Counterfeiting, which involves the manufacturing or distribution of goods without the permission of the owner, was already a huge problem in terms of the lost revenue to the IP right owner, the danger to the health and safety of consumers, lost revenue to the government (taxes) etc. The COVID-19 pandemic has further exacerbated counterfeiting by creating an environment for unscrupulous counterfeiters to thrive.
During this period, IP right holders are advised to be more vigilant, and monitor IP infringement & counterfeit issues. Also, the IP right holders should act promptly in assessing the scale of the infringement, and make business decisions to protect its IP rights. IP right holders are encouraged to work with IP litigation counsel, in a bid to determine apposite mechanisms to ensure the enforcement of its IP rights.

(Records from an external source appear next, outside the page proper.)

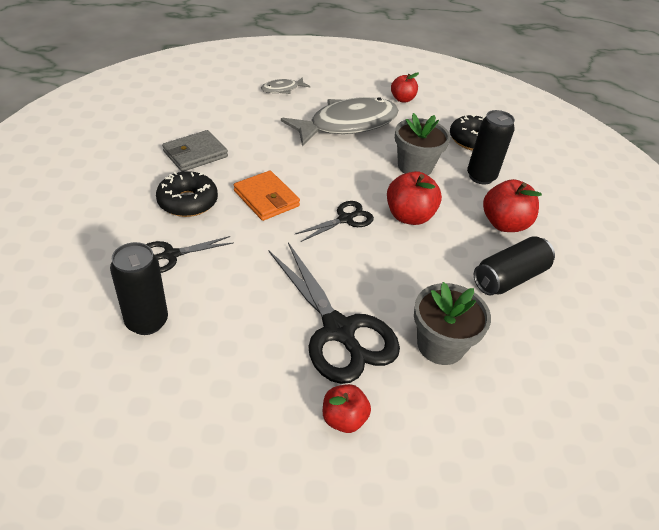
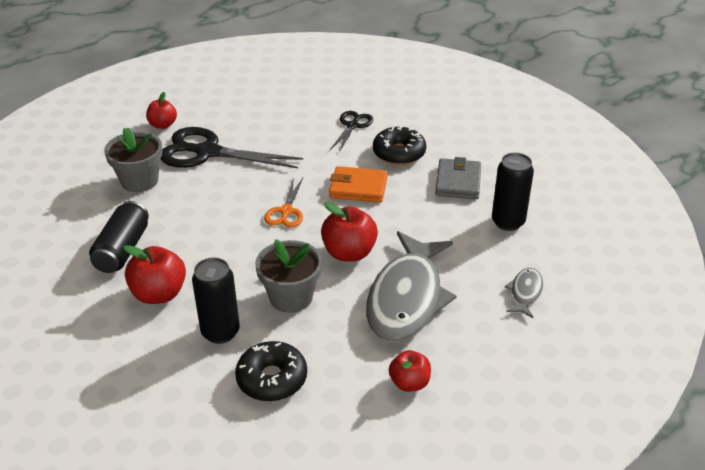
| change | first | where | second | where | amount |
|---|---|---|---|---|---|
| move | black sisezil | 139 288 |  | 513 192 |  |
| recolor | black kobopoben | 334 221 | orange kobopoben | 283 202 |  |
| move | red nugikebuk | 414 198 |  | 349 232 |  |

IP right holders should also consider collaborating with government agencies to curb counterfeits, and put the people on notice of counterfeits. An example of such collaboration is that between NOVARTIS Laboratories and the Ministry of Public Health in Cameroon. On May 05, 2020, the Ministry of Public health, in collaboration with NOVARTIS Laboratories, issued a statement informing the public of counterfeit COARTEM 20mg/120mg medicines that were in circulation. Tests conducted revealed that the samples did not contain any antimalarial substance. Rather, they contained Sildenafil (an aphrodisiac) and Ciprofloxacin (an antibiotic). Counterfeit medicines are manufactured using components that are cheap, do not comply with safety standards, hazardous, and put the health and safety of consumers at risk. Putting the public on notice of the circulation of counterfeit medicines will make them more vigilant, which could lower their purchases.
During this difficult period, IP right holders are encouraged to be more vigilant, and implement strategies that focus on promptly assessing and tackling IP infringement matters that come to its attention. If this is not done, when we come out of this crisis, which is hopefully soon, the IP right holders will be faced with large-scale counterfeiting, which is not only damaging to its business, but also to public health.